4 February - 15 February
4 – 15 February 2020
Tuesday – Friday 11am to 5pm,
Saturday 11am to 3pm
Dripping, verdant, lush, green and mossy, these forests abound with ferns, strange luminous fungi and ancient gondwanaland trees…
We are fortunate in Australia to have retained some relatively pristine wilderness areas, but climate change, deforestation and the destruction of the environment are rapidly altering our natural world.
The nascent global movement of rewilding, in areas such as Europe, is restoring lost ecological processes. Does our future include the rewilding of Australia in an attempt to restore a small part of the complex natural environments we are currently destroying? Spending time in the bush, the forests, the desert or a garden nourishes our souls, but also raises issues of the interplay between humans and the rest of nature – our violence and exploitation of the natural world.
Tasmania’s magnificent forests and Victoria’s old growth forests are unique and enchanting areas. Dripping, verdant, lush and green, these forests abound with ferns, strange luminous fungi and ancient Gondwanaland trees, festooned with dripping mosses and lichens.
Annie Burns’ work is engaged with ideas of mortality, a consideration of stereotypical imagery, and a passionate interest in the sublime natural world and our relationship with it.
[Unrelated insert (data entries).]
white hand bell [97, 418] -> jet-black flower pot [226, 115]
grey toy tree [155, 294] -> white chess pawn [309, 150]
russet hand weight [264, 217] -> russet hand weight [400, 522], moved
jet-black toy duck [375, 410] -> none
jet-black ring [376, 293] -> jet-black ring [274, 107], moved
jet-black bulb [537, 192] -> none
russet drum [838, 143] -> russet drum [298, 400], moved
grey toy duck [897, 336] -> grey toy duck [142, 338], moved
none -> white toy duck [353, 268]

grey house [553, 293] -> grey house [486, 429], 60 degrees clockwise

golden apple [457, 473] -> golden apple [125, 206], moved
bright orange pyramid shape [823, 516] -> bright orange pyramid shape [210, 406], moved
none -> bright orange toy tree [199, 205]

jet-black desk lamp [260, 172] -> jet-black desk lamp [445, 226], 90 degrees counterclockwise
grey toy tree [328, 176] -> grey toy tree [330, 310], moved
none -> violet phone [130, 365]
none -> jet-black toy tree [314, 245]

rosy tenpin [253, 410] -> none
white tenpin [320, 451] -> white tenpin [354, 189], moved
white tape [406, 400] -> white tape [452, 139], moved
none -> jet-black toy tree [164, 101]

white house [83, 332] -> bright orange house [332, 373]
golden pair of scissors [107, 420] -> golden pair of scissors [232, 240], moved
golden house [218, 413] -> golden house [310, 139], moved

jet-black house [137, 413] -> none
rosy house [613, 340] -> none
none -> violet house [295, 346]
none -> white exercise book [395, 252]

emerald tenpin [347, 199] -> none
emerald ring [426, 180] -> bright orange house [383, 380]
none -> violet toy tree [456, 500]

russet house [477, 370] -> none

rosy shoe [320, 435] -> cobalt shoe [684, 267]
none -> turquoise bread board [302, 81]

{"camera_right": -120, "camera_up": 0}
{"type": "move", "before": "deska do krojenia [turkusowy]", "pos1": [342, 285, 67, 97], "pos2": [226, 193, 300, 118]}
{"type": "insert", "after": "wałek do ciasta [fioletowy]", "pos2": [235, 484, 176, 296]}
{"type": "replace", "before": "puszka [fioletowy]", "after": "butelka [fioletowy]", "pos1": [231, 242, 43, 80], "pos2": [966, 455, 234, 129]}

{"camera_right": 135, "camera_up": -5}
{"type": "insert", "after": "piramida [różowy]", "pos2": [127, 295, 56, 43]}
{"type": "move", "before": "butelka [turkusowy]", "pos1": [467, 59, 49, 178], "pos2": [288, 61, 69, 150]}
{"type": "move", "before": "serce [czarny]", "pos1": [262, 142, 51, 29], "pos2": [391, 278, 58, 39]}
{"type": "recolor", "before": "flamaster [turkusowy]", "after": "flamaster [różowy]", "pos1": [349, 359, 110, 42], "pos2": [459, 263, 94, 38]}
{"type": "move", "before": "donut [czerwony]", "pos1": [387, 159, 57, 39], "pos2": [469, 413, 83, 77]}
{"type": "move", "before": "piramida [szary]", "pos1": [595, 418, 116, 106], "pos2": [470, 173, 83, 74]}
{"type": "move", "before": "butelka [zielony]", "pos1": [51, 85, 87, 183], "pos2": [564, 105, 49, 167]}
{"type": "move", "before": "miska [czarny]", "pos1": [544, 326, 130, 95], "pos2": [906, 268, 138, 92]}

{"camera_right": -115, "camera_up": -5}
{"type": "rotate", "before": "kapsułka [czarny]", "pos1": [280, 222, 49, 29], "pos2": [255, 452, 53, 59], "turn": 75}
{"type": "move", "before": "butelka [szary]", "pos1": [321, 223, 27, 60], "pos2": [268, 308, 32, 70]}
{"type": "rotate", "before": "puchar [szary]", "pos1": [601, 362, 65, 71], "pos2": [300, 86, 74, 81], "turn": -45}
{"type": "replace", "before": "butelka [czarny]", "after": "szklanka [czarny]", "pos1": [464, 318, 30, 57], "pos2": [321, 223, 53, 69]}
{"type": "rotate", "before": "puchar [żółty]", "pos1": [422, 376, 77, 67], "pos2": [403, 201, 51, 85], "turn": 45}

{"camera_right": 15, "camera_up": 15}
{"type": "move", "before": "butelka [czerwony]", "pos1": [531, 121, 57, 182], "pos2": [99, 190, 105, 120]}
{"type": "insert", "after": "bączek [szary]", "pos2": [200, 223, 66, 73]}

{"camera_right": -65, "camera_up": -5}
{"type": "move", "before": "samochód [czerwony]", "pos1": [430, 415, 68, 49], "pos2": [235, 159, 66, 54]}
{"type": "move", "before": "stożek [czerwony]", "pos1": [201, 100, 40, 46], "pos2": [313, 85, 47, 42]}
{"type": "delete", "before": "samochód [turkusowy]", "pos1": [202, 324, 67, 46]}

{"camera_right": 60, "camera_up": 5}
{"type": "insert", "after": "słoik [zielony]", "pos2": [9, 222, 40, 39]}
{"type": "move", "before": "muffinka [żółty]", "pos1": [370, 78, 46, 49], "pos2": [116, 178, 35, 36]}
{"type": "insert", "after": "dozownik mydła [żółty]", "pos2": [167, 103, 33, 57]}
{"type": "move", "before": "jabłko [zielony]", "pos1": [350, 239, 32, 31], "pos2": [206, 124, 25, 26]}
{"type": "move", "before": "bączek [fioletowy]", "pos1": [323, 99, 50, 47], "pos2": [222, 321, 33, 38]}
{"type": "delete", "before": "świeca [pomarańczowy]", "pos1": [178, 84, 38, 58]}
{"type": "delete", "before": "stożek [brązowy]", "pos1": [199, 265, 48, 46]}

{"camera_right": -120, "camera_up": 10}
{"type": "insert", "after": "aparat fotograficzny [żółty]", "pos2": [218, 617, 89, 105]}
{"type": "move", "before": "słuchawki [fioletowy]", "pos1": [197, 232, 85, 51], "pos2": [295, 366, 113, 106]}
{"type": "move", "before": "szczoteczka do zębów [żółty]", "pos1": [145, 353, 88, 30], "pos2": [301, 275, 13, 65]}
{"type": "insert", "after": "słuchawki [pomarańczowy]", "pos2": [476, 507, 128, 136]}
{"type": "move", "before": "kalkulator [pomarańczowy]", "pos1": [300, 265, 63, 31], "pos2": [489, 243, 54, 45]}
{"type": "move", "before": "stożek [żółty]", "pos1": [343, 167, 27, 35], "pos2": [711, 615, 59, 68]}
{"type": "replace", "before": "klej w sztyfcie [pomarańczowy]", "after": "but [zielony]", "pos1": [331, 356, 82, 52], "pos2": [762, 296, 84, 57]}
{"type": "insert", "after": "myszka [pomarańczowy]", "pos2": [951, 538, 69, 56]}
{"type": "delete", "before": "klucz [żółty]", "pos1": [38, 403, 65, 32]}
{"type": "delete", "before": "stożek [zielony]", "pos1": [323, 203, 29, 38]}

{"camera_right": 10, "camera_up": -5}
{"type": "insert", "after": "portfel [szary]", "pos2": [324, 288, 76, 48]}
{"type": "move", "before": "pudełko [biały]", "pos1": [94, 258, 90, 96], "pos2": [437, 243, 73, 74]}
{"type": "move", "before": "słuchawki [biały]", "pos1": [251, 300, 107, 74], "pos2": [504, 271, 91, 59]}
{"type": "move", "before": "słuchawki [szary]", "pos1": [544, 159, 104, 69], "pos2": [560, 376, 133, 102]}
Annie Burns is an Australian visual artist, currently living and working in bushland on the outskirts of Melbourne. Her recent work is informed by this environment and its beauty and vulnerability as the area faces the impact of climate change, hotter and drier weather and increasingly severe and frequent bushfires.
Annie attended the Victorian College of the Arts (VCA). She has participated in a number of group shows in Australia and Japan. She has had several solo shows in Melbourne and has won a number of awards. She has work in public and private collections including the City of Richmond collection (VIC), Diamond Valley Art Award Collection (VIC), Ministry of Housing (VIC), Araluen Centre (NT), Federation University Art Collection, (VIC), and others.